Washington v. Davis (1976)
Washington v. Davis
426 U.S. 229
Case Year: 1976
Case Ruling: 7-2, Reversed
Opinion Justice: White
FACTS
Applicants to the police force in the District of Columbia were required to fulfill a number of criteria before being admitted into an intensive seventeen-week training program. In addition to meeting standards for physical abilities, character, and education, successful applicants had to receive a grade of at least forty-out-of-eighty on Test 21, an examination used throughout the federal service to test verbal ability, vocabulary, reading, and comprehension. The Civil Service Commission, not the Washington Police Department, had developed this test.
Alfred Davis took legal action against Walter Washington, the commissioner of the District of Columbia, challenging Test 21 on the grounds that it was unconstitutionally discriminatory.
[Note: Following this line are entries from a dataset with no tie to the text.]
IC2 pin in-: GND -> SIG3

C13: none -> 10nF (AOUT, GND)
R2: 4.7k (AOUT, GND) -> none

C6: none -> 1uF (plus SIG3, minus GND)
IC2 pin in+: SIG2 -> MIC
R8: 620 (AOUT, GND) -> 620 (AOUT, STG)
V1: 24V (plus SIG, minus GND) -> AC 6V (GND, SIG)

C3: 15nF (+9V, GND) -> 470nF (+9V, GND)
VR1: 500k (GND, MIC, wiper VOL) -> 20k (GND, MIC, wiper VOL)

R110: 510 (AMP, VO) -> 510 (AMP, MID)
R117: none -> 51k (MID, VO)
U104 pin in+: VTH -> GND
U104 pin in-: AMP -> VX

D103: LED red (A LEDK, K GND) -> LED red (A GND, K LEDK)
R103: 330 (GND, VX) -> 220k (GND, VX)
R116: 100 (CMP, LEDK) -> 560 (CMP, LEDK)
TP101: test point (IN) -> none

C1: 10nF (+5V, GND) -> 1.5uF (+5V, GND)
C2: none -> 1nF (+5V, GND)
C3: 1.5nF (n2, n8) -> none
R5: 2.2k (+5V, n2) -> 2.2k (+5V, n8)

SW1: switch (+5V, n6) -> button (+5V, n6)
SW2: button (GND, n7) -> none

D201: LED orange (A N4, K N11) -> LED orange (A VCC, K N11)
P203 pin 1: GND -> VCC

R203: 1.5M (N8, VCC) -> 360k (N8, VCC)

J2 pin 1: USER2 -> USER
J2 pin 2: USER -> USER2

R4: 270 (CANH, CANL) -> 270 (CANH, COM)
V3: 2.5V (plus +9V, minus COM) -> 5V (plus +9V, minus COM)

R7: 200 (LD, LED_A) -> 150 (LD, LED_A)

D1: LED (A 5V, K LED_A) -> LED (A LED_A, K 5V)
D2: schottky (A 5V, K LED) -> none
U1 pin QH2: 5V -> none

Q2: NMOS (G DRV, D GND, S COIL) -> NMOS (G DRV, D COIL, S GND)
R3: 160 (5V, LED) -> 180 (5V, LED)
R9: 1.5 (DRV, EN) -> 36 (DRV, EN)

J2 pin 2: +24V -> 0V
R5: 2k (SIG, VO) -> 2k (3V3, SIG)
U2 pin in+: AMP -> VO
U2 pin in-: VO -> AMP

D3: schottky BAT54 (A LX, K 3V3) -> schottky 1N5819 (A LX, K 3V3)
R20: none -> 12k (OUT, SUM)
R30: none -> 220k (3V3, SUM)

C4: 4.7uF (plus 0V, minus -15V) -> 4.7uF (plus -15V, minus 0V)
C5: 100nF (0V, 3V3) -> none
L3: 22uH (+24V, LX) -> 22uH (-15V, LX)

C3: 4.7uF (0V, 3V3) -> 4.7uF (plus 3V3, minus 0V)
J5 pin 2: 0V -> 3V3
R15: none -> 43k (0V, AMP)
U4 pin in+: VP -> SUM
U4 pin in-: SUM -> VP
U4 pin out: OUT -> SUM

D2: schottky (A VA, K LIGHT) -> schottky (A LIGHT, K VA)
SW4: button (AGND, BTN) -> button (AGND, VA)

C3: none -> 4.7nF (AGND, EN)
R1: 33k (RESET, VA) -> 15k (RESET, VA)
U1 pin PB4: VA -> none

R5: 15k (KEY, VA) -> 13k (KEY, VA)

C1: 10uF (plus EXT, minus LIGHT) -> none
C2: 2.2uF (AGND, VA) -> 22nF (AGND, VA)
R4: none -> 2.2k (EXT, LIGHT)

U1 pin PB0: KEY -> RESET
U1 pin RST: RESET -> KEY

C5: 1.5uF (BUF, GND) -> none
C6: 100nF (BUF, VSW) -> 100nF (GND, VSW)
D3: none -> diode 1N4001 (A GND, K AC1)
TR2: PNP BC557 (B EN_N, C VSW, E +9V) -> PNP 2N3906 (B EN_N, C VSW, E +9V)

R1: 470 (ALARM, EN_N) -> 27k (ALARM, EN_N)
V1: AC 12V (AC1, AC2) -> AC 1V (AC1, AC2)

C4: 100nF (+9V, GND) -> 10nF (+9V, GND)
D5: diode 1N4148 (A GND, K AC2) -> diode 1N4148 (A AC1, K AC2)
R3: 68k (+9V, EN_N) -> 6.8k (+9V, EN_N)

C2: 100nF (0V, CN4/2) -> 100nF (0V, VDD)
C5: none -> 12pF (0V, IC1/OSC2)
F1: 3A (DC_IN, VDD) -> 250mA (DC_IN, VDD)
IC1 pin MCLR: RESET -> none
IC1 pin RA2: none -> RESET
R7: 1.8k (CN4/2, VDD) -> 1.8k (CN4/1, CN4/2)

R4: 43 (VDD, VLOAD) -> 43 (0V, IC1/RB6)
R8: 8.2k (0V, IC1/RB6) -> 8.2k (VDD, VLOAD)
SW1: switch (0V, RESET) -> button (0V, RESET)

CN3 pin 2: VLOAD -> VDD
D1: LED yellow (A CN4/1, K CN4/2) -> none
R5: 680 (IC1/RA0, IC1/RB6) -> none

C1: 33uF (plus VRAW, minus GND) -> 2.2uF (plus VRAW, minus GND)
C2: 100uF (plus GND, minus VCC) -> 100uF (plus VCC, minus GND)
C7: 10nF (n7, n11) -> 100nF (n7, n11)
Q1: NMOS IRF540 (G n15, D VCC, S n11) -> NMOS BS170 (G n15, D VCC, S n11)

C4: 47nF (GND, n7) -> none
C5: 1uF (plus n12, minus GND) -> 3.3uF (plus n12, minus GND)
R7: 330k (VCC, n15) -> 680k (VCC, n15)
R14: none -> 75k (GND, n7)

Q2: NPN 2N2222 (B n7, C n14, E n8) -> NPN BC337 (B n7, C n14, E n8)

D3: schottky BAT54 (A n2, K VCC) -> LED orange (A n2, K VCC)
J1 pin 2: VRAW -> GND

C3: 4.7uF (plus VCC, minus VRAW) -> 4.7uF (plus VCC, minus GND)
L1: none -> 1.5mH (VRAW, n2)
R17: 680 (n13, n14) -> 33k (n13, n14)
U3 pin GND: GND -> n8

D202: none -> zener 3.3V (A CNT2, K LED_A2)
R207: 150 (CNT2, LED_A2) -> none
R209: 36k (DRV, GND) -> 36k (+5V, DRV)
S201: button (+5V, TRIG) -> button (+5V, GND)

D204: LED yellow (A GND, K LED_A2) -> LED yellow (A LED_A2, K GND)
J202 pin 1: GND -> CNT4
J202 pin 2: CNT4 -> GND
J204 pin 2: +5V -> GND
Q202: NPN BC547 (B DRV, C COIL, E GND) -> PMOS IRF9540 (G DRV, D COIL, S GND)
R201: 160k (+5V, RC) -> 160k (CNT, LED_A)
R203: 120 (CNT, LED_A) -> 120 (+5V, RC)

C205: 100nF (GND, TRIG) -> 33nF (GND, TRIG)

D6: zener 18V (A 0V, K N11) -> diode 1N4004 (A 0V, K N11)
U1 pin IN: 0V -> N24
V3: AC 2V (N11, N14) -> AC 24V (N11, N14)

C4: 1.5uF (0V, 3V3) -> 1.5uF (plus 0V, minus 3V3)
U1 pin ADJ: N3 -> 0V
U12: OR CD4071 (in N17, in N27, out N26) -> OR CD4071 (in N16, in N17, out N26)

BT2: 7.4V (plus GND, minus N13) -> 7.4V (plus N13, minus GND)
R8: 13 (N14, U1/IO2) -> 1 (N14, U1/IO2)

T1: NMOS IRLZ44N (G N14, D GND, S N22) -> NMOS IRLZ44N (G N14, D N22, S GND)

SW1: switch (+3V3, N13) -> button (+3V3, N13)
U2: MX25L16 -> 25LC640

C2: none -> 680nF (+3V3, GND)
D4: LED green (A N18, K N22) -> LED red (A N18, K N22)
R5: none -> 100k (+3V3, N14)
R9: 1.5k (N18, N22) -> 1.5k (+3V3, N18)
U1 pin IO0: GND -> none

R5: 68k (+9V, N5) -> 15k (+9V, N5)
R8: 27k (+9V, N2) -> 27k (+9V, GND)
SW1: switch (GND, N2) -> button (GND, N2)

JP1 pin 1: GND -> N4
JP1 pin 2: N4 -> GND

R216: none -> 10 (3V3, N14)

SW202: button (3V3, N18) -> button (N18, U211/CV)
The federal district court upheld the use of the test, but the court of appeals reversed, finding that the test violated the Due Process Clause of the Fifth Amendment. The critical factor, according to the court of appeals, was that black applicants were disproportionately disadvantaged by the test requirement. In fact, four times as many blacks as whites failed. This disproportionate impact, standing alone and without regard to proof of discriminatory intent, was sufficient to invalidate the examination on constitutional grounds. The district appealed to the Supreme Court.
MR. JUSTICE WHITE DELIVERED THE OPINION OF THE COURT.
... The central purpose of the Equal Protection Clause of the Fourteenth Amendment is the prevention of official conduct discriminating on the basis of race. It is also true that the Due Process Clause of the Fifth Amendment contains an equal protection component prohibiting the United States from invidiously discriminating between individuals or groups. Bolling v. Sharpe (1954). But our cases have not embraced the proposition that a law or other official act, without regard to whether it reflects a racially discriminatory purpose, is unconstitutional solely because it has a racially disproportionate impact.
Almost 100 years ago, Strauder v. West Virginia (1880) established that the exclusion of Negroes from grand and petit juries in criminal proceedings violated the Equal Protection Clause, but the fact that a particular jury or a series of juries does not statistically reflect the racial composition of the community does not in itself make out an invidious discrimination forbidden by the Clause. "A purpose to discriminate must be present which may be proven by systematic exclusion of eligible jurymen of the proscribed race or by unequal application of the law to such an extent as to show intentional discrimination." Akins v. Texas (1945)....
The rule is the same in other contexts. Wright v. Rockefeller (1964) upheld a New York congressional apportionment statute against claims that district lines had been racially gerrymandered. The challenged districts were made up predominantly of whites or of minority races, and their boundaries were irregularly drawn. The challengers did not prevail because they failed to prove that the New York Legislature "was either motivated by racial considerations or in fact drew the districts on racial lines"; the plaintiffs had not shown that the statute "was the product of a state contrivance to segregate on the basis of race or place of origin."...
The school desegregation cases have also adhered to the basic equal protection principle that the invidious quality of a law claimed to be racially discriminatory must ultimately be traced to a racially discriminatory purpose. That there are both predominantly black and predominantly white schools in a community is not alone violative of the Equal Protection Clause. The essential element of de jure segregation is "a current condition of segregation resulting from intentional state action.Keyes v. School Dist. No. 1 (1973). "The differentiating factor between de jure segregation and so-called de factosegregation ... is purpose or intent to segregate."... The Court has also recently rejected allegations of racial discrimination based solely on the statistically disproportionate racial impact of various provisions of the Social Security Act because "[t]he acceptance of appellants' constitutional theory would render suspect each difference in treatment among the grant classes, however lacking in racial motivation and however otherwise rational the treatment might be." Jefferson v. Hackney (1972)....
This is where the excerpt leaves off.